As well as being the smallest British bird, the goldcrest has the distinction of being one of the lightest birds anywhere in the world to make regular sea crossings as part of an annual migration. For a bird that weighs roughly the same as a twenty pence piece (about 5.3 grams) such movements are truly remarkable. In some years, bushes and hedgerows at east coast sites may be literally ‘dripping’ with exhausted goldcrests during autumn. These are birds that must operate very close to their physiological limits. Information generated from bird ringing schemes, operating across Europe, has revealed that goldcrests breeding in the northernmost boreal forests are almost completely migratory in their behaviour. Birds from breeding populations situated further south are more likely to remain where they are to overwinter. Some coastal populations on the edge of the Arctic Circle in Norway also remain close to their breeding grounds in winter. By doing so, they have to cope with severe cold and nights that are 18 hours long. It has been calculated that these birds may burn off a fifth of their body weight each night, just to maintain their body temperature at a safe operating level!

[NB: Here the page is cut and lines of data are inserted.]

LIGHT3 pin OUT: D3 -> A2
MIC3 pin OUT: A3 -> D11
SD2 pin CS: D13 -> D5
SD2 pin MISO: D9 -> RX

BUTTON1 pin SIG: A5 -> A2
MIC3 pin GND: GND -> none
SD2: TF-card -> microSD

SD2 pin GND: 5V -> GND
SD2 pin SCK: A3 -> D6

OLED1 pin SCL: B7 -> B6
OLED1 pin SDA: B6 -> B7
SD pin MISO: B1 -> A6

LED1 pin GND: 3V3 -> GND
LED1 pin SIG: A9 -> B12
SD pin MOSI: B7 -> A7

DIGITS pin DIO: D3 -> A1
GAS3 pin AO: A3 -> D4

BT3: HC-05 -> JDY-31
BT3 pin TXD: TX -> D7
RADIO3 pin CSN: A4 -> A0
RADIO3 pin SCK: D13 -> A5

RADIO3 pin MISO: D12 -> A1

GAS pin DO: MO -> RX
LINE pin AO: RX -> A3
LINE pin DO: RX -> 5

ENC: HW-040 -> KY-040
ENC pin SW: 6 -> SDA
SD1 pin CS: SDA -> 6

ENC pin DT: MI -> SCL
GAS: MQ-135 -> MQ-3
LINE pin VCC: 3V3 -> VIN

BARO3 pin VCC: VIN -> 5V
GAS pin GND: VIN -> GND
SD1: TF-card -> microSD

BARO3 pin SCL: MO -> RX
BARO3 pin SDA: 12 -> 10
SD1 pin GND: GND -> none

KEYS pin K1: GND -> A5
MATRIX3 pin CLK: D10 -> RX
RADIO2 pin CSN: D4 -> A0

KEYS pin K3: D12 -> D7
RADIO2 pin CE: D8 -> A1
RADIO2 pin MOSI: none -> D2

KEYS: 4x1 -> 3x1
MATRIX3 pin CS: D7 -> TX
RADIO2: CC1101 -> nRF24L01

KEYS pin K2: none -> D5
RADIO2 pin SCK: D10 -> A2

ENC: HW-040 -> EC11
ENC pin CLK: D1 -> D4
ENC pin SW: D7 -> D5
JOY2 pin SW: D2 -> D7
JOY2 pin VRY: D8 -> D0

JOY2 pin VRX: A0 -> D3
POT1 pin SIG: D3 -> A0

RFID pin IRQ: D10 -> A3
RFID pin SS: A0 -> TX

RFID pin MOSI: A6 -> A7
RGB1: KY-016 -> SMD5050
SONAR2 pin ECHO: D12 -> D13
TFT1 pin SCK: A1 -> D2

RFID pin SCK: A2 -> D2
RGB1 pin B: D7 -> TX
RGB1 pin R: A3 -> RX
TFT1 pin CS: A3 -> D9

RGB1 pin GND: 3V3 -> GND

This autumn has seen very large numbers of these tiny birds arriving on our shores. Even though the main arrival took place in the second half of October, and was centred on the Yorkshire and Lincolnshire coast, there still appear to be good numbers within East Anglia. Most mornings, while exercising my overly energetic spaniels in Thetford Forest, I encounter goldcrests foraging among the conifers. As if to reinforce the origins of some of these birds, I received a report last week of one individual caught within a mile or so of Thetford which sported a Norwegian ring. One wonders where the individuals I had seen at Happisburgh were from.